In embodiments in which there is a rigid structure in the lens, suitable materials for use in forming the structure include rigid, or hard, lens polymers used in manufacturing contact lenses including, without limitation, siloxane polymers, acrylates such as polymethylmethacrylate, cellulosic polymers, carbonates, silicone acrylates, fluoroacrylates, perfluorinated polyethers, alkyl substituted acetylenes, and the like, and copolymers thereof. Alternatively, the structure may be made from a soft contact lens material having a modulus higher than that of the material used to form the lens in which the structure is embedded.

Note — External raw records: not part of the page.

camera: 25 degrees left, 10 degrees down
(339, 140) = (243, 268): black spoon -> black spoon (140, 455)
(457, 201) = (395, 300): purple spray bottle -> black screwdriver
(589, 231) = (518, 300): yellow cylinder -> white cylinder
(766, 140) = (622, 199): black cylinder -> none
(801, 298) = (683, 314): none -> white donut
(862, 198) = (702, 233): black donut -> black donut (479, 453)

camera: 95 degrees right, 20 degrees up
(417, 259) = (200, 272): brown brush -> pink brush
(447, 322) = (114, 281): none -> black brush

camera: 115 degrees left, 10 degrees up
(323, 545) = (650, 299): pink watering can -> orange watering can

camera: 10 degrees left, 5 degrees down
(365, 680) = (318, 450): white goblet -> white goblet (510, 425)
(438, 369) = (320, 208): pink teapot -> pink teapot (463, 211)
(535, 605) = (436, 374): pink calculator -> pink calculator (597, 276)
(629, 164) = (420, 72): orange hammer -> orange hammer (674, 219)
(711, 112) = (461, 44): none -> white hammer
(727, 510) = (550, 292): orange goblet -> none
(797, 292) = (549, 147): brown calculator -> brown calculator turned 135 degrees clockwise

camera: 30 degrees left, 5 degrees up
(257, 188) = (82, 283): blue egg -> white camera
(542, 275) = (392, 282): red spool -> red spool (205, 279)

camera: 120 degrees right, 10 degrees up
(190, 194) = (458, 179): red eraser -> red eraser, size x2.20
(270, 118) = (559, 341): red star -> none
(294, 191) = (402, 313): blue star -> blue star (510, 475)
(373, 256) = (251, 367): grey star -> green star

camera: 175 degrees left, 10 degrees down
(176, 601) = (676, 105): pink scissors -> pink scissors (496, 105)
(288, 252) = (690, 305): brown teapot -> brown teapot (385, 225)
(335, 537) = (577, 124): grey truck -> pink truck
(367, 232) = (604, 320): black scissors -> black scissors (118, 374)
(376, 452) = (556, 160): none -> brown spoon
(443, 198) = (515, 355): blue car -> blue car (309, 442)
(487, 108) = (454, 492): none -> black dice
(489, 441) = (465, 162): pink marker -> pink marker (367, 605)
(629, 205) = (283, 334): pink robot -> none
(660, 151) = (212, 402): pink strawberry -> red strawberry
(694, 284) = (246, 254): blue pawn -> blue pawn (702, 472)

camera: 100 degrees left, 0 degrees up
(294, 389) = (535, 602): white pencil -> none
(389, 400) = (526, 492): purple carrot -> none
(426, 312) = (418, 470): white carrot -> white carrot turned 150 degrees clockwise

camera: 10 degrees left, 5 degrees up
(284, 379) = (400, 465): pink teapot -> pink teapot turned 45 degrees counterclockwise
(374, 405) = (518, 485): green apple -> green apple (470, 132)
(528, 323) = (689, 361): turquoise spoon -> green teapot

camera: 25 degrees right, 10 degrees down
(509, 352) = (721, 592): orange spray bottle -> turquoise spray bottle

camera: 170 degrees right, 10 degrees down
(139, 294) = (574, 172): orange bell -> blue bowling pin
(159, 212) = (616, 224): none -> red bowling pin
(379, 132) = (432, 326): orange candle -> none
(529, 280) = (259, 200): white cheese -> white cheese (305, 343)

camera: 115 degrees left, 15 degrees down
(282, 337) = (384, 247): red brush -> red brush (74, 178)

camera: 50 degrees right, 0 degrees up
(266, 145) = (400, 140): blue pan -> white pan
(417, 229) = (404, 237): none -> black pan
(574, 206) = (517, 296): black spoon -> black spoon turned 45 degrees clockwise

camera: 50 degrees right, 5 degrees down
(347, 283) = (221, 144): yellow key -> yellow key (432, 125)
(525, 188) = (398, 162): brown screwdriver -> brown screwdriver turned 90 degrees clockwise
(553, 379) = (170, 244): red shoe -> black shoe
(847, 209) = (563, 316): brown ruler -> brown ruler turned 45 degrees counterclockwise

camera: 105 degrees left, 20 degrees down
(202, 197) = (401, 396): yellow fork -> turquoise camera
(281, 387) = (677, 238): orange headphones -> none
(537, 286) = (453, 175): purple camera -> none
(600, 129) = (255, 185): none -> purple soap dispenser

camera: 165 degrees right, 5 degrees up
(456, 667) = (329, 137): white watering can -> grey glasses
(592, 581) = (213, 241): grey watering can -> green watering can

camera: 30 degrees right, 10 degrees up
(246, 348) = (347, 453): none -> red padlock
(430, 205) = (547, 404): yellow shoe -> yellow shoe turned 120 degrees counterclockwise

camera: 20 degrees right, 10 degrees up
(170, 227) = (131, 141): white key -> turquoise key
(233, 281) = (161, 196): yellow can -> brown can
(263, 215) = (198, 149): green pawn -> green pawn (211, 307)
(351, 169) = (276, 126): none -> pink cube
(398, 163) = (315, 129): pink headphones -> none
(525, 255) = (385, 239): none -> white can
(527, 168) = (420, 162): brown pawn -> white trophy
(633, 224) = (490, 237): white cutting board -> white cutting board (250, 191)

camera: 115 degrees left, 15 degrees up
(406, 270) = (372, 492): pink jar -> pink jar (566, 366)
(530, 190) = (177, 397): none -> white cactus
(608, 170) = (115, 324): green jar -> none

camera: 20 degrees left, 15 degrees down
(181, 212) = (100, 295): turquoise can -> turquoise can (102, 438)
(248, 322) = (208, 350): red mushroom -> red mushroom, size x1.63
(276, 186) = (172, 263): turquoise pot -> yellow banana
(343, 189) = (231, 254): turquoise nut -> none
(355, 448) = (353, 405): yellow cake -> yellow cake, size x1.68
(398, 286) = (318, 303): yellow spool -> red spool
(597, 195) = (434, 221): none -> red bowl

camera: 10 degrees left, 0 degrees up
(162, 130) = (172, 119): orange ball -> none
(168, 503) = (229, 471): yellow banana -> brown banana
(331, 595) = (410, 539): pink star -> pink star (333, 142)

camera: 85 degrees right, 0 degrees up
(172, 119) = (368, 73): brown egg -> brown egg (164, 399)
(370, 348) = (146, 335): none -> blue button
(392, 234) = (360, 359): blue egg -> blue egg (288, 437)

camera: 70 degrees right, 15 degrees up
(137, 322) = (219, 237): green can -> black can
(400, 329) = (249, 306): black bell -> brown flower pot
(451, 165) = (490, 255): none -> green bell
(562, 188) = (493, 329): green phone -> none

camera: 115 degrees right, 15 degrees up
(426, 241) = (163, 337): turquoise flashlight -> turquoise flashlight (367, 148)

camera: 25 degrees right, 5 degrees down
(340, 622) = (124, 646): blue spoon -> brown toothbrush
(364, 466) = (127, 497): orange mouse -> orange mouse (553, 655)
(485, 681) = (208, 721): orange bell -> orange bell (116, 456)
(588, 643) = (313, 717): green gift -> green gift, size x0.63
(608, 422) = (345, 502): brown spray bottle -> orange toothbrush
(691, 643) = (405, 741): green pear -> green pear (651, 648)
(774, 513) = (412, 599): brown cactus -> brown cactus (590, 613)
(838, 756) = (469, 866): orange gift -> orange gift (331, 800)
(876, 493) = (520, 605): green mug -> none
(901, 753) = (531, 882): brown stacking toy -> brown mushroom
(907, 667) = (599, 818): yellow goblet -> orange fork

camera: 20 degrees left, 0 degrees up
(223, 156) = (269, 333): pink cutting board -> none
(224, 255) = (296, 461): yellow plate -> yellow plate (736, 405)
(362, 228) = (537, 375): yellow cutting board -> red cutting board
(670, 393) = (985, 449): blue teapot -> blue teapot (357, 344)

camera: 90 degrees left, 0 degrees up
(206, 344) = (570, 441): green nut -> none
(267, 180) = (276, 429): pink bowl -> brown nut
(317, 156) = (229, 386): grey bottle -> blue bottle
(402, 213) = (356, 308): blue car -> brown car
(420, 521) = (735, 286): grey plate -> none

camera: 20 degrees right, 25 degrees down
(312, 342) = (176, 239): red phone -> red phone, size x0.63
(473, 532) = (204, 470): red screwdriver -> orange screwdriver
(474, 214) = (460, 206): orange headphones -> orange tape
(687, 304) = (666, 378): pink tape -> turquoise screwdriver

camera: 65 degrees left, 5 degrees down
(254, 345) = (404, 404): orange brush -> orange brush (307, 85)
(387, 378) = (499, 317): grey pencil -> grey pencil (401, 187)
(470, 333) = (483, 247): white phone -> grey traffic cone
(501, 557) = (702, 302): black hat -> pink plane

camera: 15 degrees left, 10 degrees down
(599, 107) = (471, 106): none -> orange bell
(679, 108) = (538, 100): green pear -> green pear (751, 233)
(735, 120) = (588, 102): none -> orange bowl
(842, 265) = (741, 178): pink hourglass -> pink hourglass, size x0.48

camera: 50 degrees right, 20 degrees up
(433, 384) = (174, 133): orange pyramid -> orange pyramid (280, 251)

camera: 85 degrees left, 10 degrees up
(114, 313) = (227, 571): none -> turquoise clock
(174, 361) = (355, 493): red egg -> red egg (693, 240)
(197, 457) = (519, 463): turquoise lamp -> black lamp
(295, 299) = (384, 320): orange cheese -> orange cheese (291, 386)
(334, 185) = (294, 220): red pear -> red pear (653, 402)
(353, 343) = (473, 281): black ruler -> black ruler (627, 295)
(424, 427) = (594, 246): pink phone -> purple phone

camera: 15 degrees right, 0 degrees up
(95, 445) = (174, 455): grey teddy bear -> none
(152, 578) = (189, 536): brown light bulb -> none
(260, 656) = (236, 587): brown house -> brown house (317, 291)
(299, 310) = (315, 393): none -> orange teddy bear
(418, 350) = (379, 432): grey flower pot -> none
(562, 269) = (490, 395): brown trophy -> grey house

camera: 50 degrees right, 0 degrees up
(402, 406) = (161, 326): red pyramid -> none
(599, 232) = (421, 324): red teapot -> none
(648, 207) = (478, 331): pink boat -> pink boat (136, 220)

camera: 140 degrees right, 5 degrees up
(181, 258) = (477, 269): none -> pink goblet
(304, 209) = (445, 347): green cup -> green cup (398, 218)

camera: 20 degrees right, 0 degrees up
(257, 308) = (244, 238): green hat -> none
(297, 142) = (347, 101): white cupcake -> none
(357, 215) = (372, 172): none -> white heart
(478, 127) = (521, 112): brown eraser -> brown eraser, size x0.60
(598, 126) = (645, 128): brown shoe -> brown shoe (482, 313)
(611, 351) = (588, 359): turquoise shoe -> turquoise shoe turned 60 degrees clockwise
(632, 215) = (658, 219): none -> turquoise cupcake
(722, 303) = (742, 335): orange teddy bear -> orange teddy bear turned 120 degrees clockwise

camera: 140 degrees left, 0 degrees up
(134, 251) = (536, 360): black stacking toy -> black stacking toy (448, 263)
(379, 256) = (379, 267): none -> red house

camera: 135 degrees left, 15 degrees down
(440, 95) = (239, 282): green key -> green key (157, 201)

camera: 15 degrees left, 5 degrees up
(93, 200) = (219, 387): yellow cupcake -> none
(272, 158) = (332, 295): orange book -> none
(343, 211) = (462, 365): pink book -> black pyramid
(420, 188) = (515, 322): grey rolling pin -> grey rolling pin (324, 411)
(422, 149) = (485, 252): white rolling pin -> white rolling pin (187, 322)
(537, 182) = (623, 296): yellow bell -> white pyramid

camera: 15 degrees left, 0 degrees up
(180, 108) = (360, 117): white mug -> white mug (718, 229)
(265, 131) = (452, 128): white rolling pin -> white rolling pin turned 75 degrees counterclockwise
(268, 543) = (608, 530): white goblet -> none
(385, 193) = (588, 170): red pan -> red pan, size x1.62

Preferably, the rigid structure is embedded within the bulk of the lens material to ensure wearer comfort. The structure may be introduced into the lens material by any convenient method. For example, the structure to be embedded may be first formed and then surrounded by lens material by inserting the structure into a contact lens mold half into which lens material is then dispensed, introducing the other mold half, and curing the mold assembly. As another example, lens material may be dispensed into a mold half and partially cured followed by inserting the embedded structure onto the partially cured lens material, dispensing additional lens material, introducing the second mold half, and curing the mold assembly.

Claims

1. A hybrid contact lens, having a (a.) front surface comprising a first optic zone having a substantially rotationally symmetric central zone at the center thereof, the central zone having a diameter and comprising progressive addition power wherein the power continuously and progressively changes from near through intermediate to distance vision power from the center of the central zone to its periphery and, wherein a diameter of the central zone is determined by a lens wearer's pupil diameter measured at at least a first and a second luminance and (b.) a back surface comprising a second optic zone that is substantially circular and rigid.

2. The lens of claim 1, wherein the diameter of the central zone is about 2.5 mm or less.

3. The lens of claim 1, wherein the front surface further comprises cylinder power.

4. The lens of claim 1, wherein the back surface comprises cylinder power.

5. The lens of claim 2, wherein the back surface further comprises cylinder power.

6. The lens of claim 2, wherein the front surface comprises cylinder power.

7. The lens of claim 1, wherein the optic zone on the front surface of the lens further comprises at least one distance vision power zone that is an annular zone that surrounds the central zone.